In a filing last week with the FCC, Rhode Island Public Radio revealed that it will soon become the new full-time occupant of Wheeler’s WELH, whch will become the new flagship signal for RIPR. The new RIPR will consist (at least initially) of three FM signals: WELH itself, covering Providence, Pawtucket and vicinity with its new 4 kW/135′ DA signal from a site in Seekonk, Mass.; RIPR’s existing southern Rhode Island FM voice, WRNI-FM (102.7 Narragansett Pier); and to fill some of the gap between those two signals, WCVY (91.5 Coventry), where RIPR recently struck a deal to fill most of the airtime when high school students aren’t operating the station. WCVY is also on the upgrade path: it’s just filed an application to boost its power from 200 watts, non-directional, to 6 kW DA, with most of that power going west and southwest over rural central Rhode Island.

So what becomes of RIPR’s existing flagship signal, WRNI (1290 Providence)? According to RIPR’s application, the 10 kW AM signal is going Spanish, providing a full-time home for the Cranston-based Latino Public Radio programming that’s been heard during the day on WELH. (The FCC filing last week requested a new main-studio waiver for the WRNI-FM signal in Narragansett Pier; it had been operating as a satellite of WRNI 1290, but will now instead be carrying programming from WELH, which remains licensed to the Wheeler School.)

The net effect of all the summertime changes is probably a positive for most public radio fans in the Ocean State: after decades of tuning to out-of-state signals from Boston and Connecticut and then 13 years of tuning to WRNI on an AM signal, listeners in much of Rhode Island will soon have FM signals carrying both WRNI’s news-talk and WGBH’s classical service (which used to be audible in Providence until WGBH split its formats in 2009, moving classical from the big WGBH-FM 89.7 signal to WCRB 99.5 north of Boston).

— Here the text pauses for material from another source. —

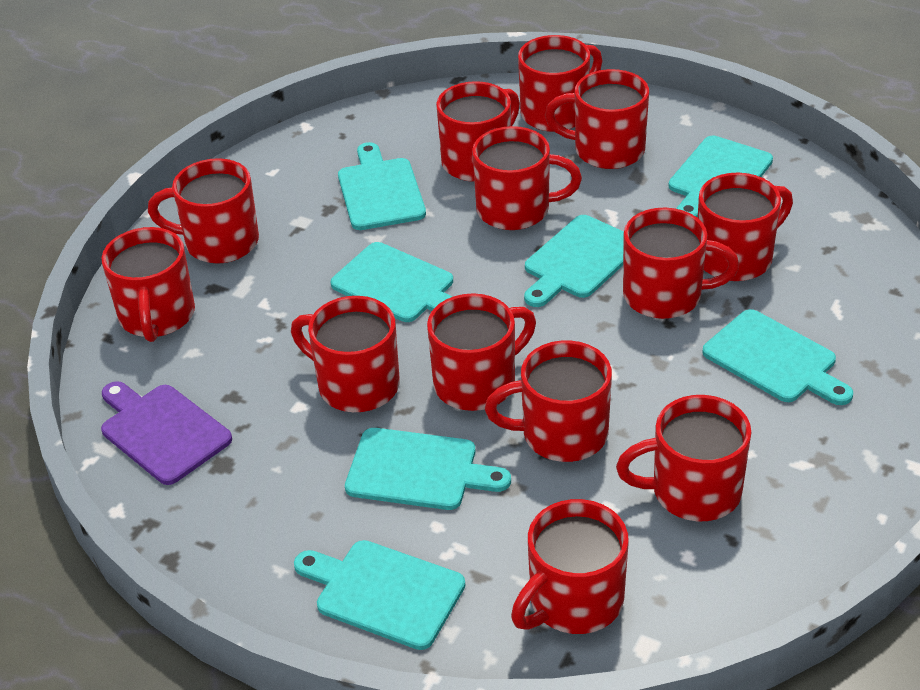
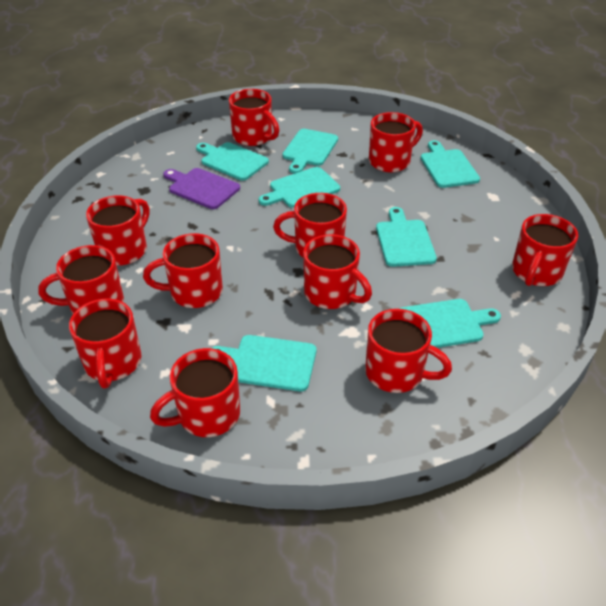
red mug: 13 -> 11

And it’s great news for Rhode Island’s Hispanic community, which will get a new fulltime outlet on 1290 with a signal potent enough to reach most of the state’s Spanish-speaking listeners. When that AM signal leaves the main WRNI service, it may temporarily leave some RIPR listeners without a clear FM choice, but RIPR is working to resolve that issue: it has a 100-watt FM construction permit in Newport, and we’d expect to see translators going in to fill other signal holes (especially in the Woonsocket area) in the months to come.

For fans of college radio, the news is even less positive: Bryant’s student-produced WJMF programming, off the air for the summer, will return to the airwaves this fall on WJMF’s HD2 channel and on streaming audio, while Brown Student Radio is online-only after being ousted from WELH.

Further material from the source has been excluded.